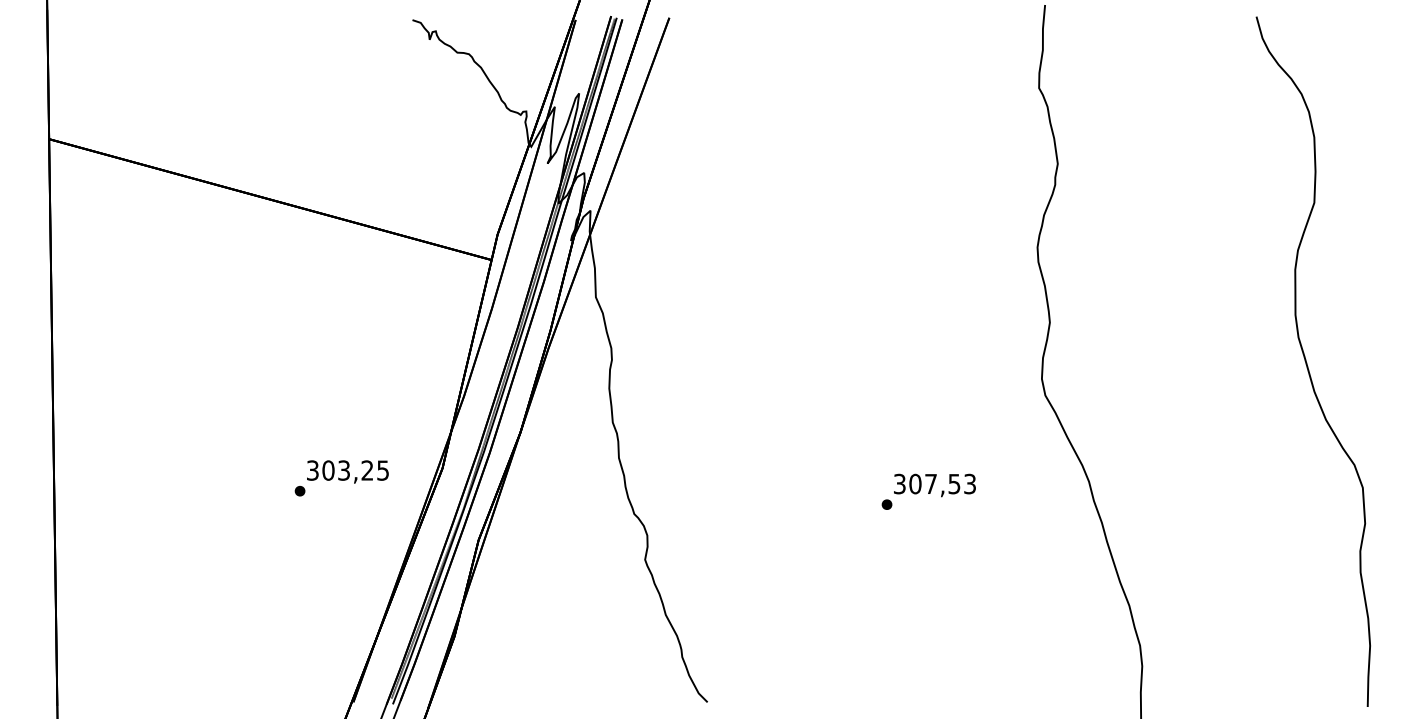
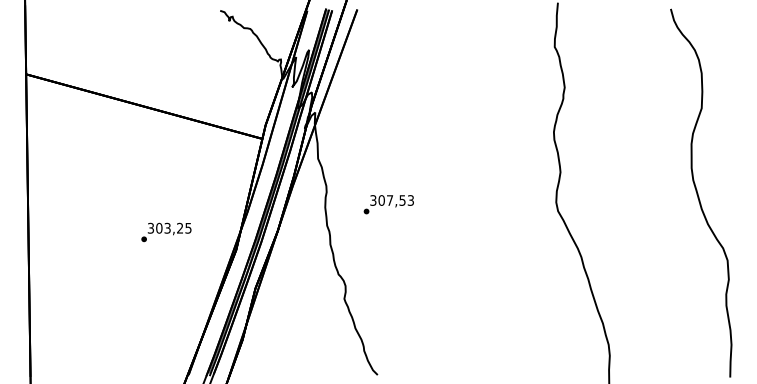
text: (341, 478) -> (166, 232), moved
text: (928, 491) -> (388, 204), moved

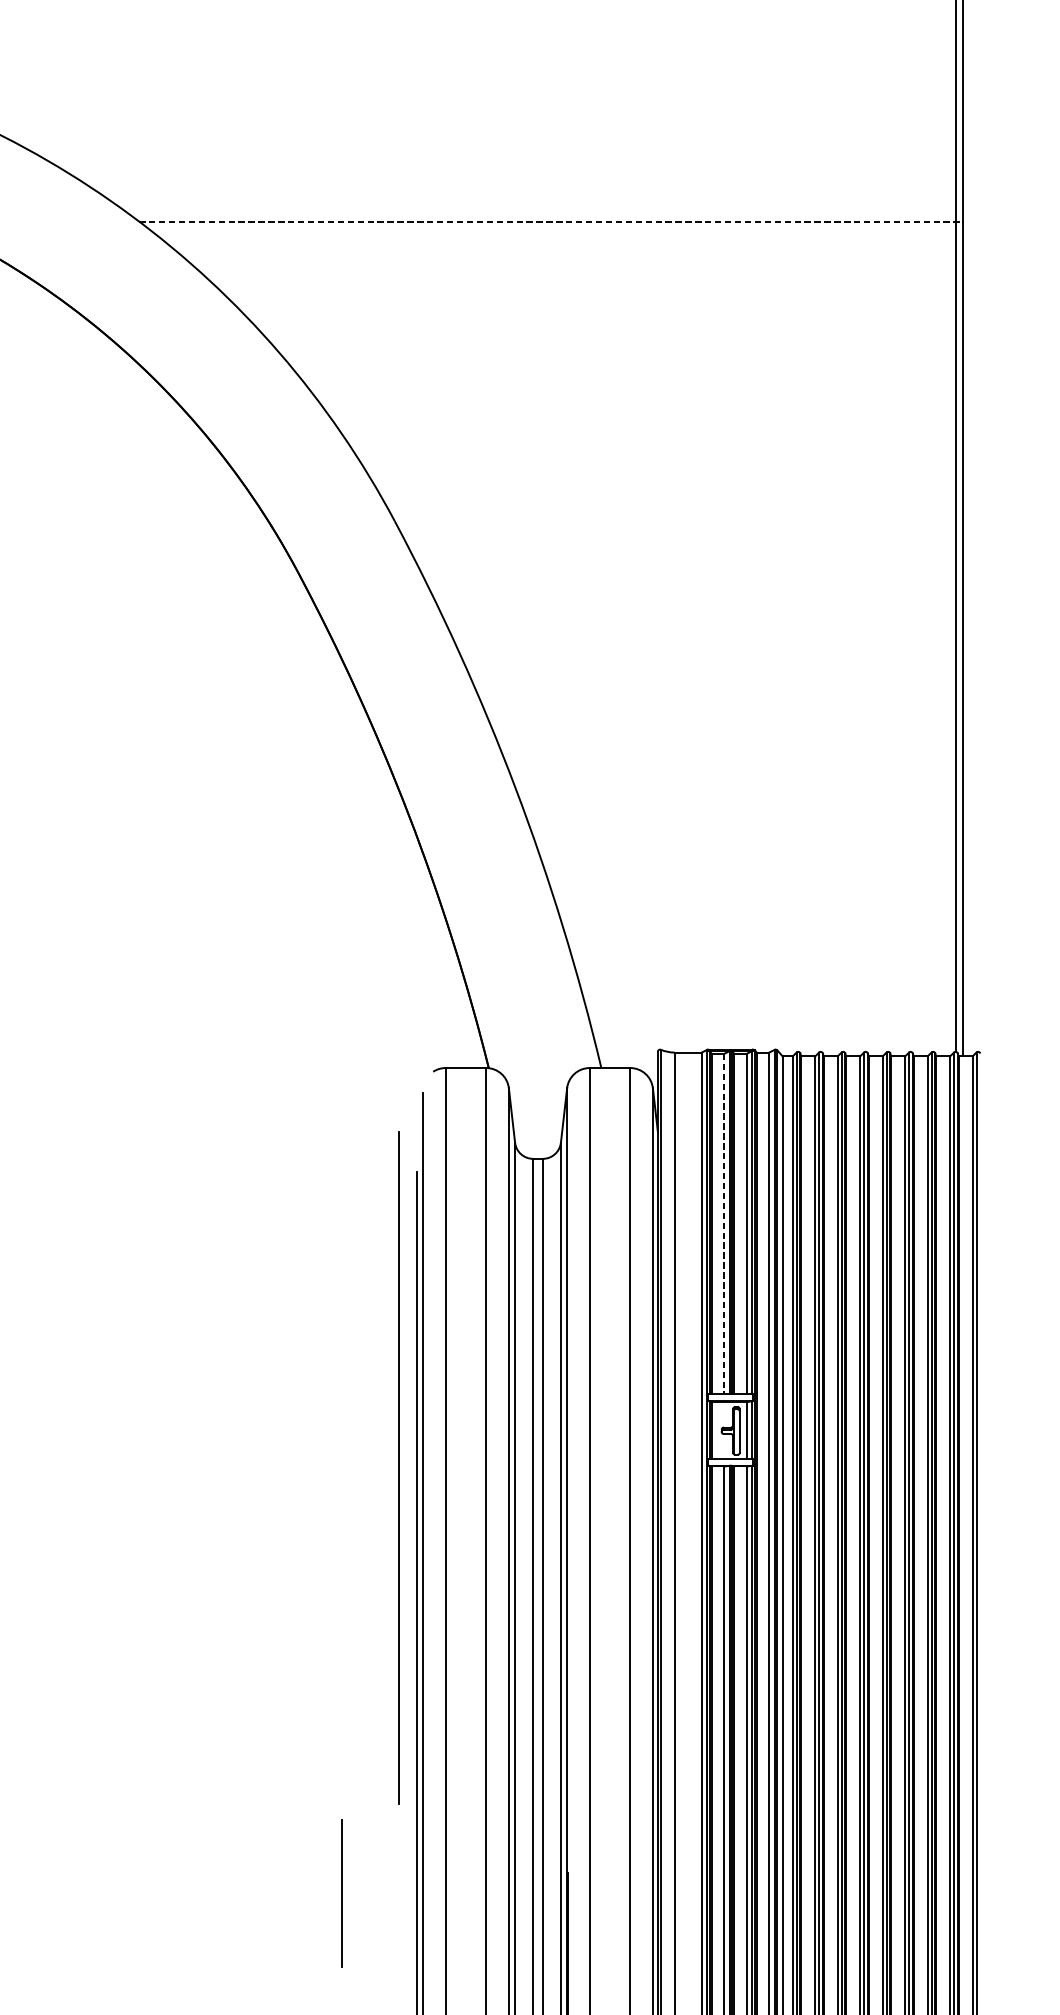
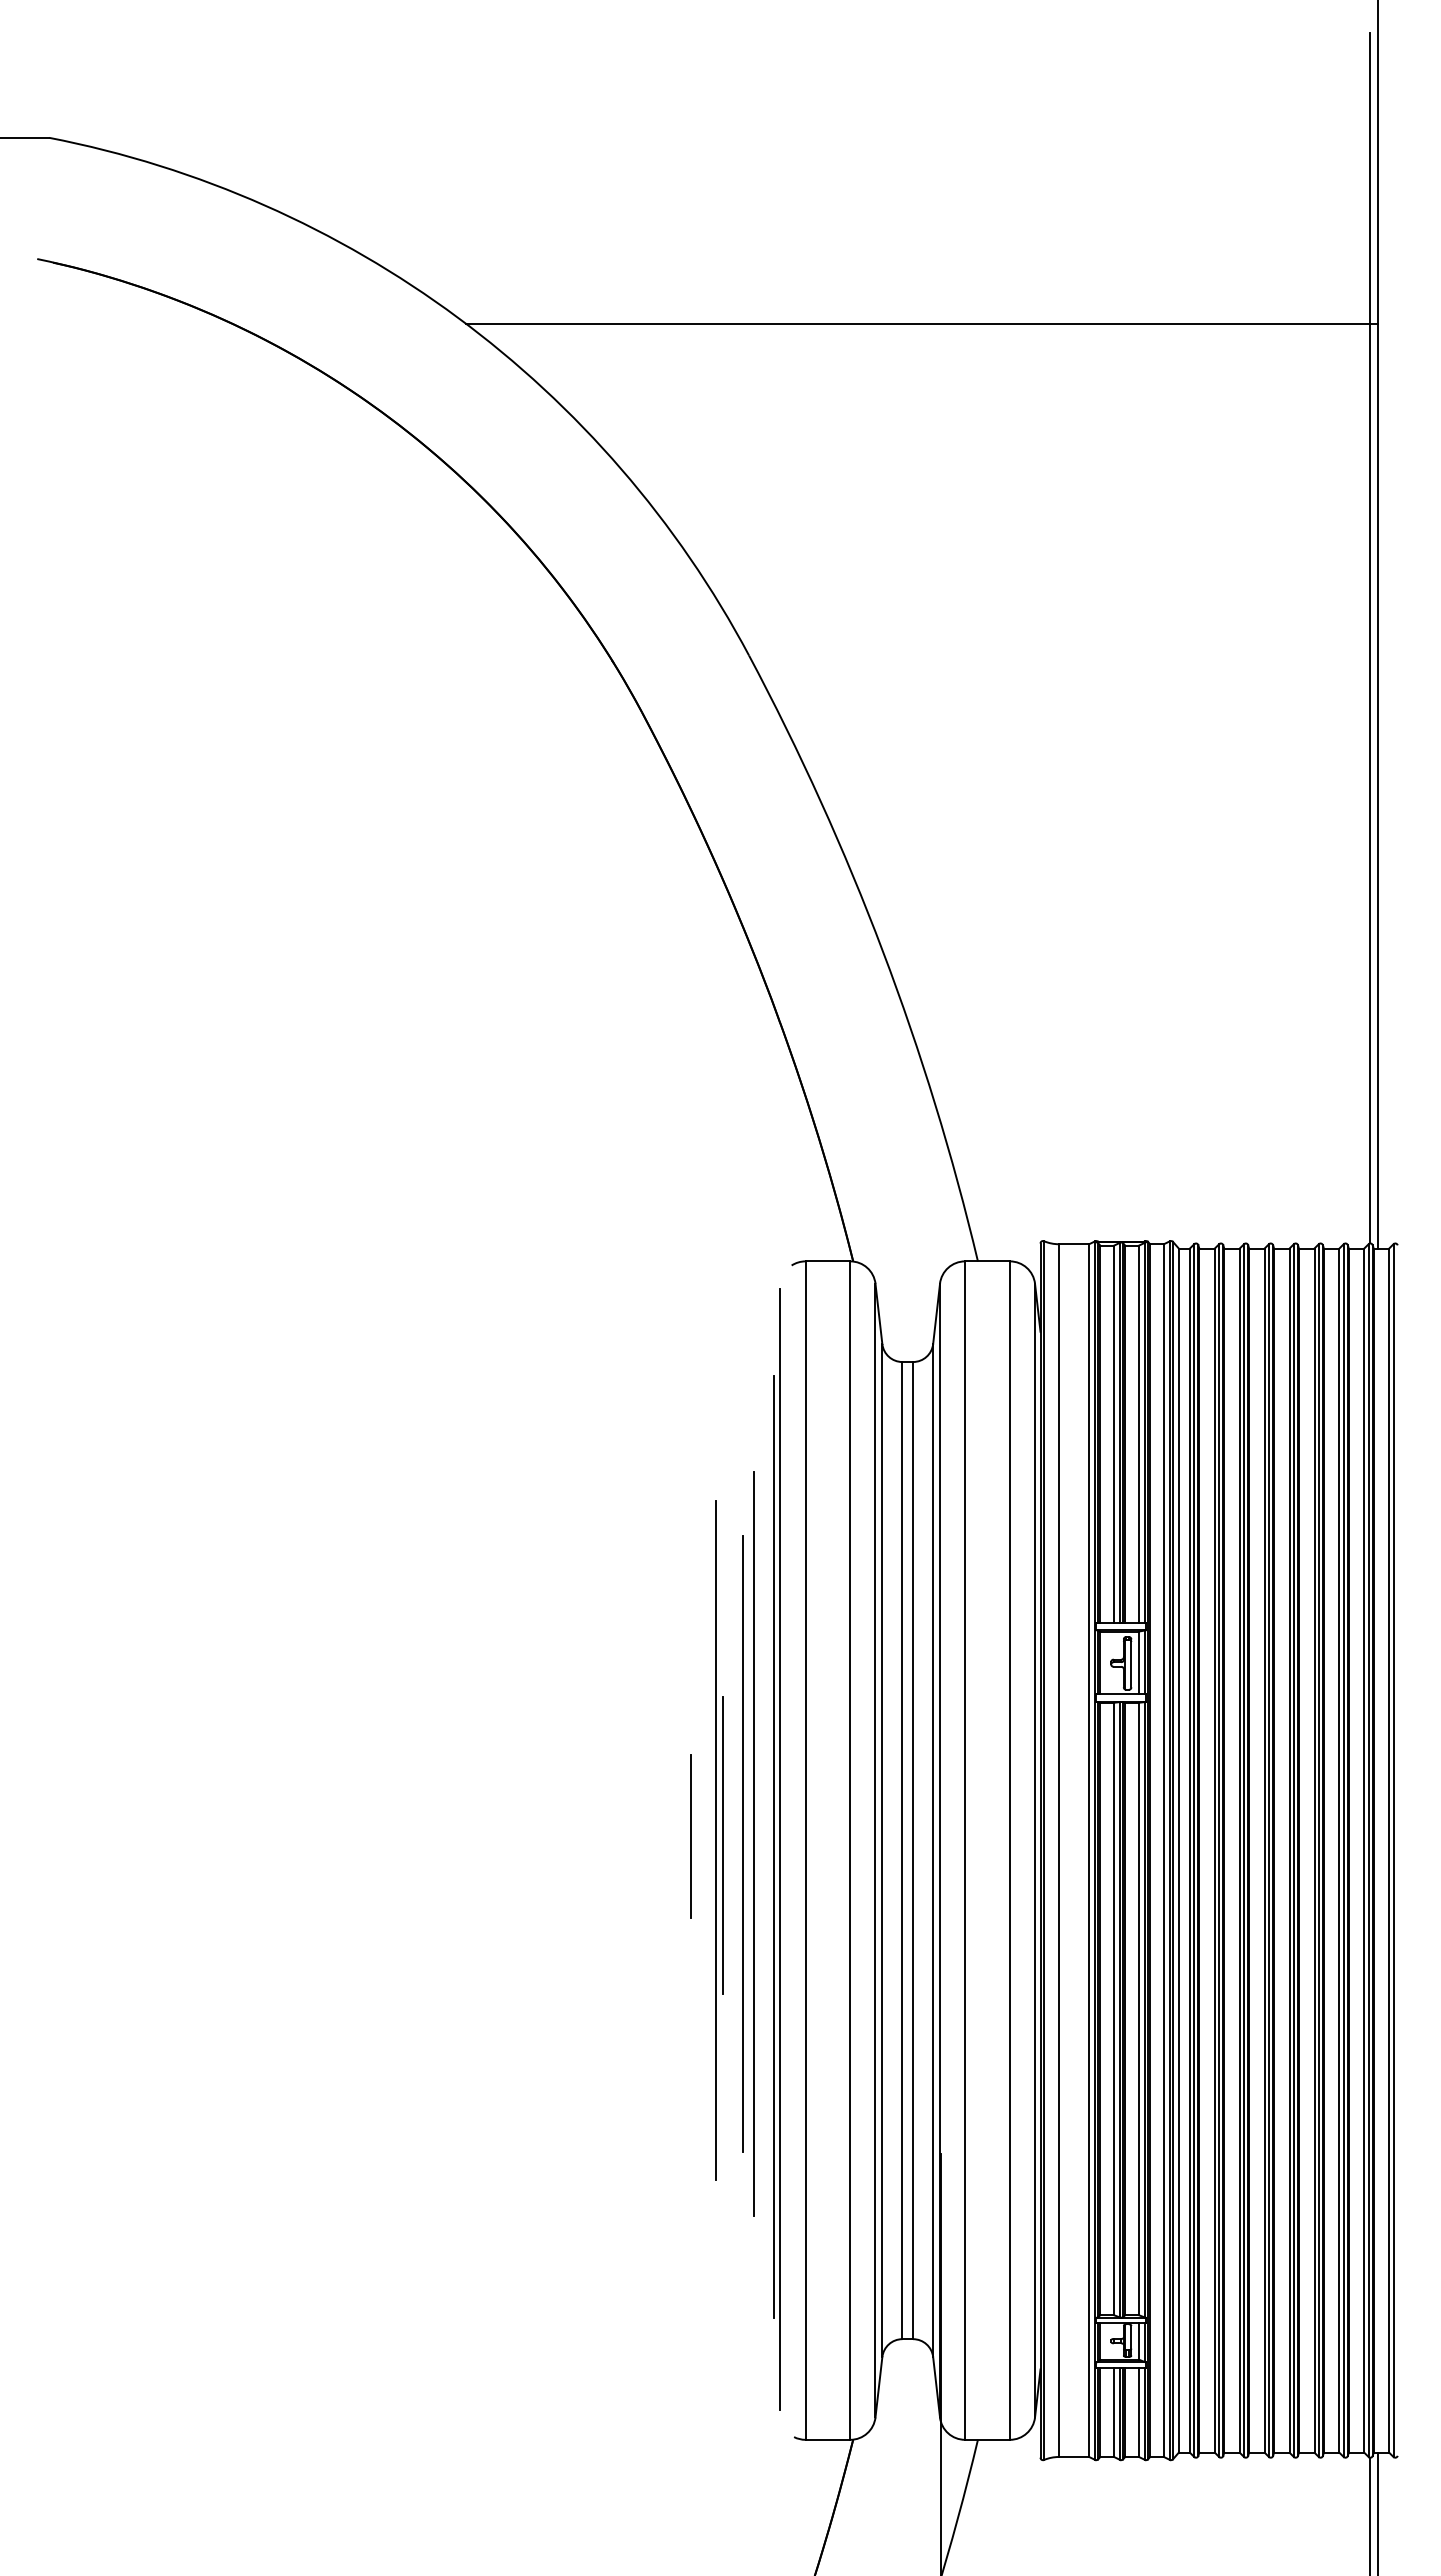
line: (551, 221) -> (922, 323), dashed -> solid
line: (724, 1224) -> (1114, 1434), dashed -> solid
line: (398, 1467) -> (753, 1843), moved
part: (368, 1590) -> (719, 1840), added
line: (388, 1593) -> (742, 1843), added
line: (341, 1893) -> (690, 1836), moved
====================
Directions for this task >> An exact copy of the entries, minus the pictures, is what to return.

Worked solution >>
text: (341, 478) -> (166, 232), moved
text: (928, 491) -> (388, 204), moved

line: (551, 221) -> (922, 323), dashed -> solid
line: (724, 1224) -> (1114, 1434), dashed -> solid
line: (398, 1467) -> (753, 1843), moved
part: (368, 1590) -> (719, 1840), added
line: (388, 1593) -> (742, 1843), added
line: (341, 1893) -> (690, 1836), moved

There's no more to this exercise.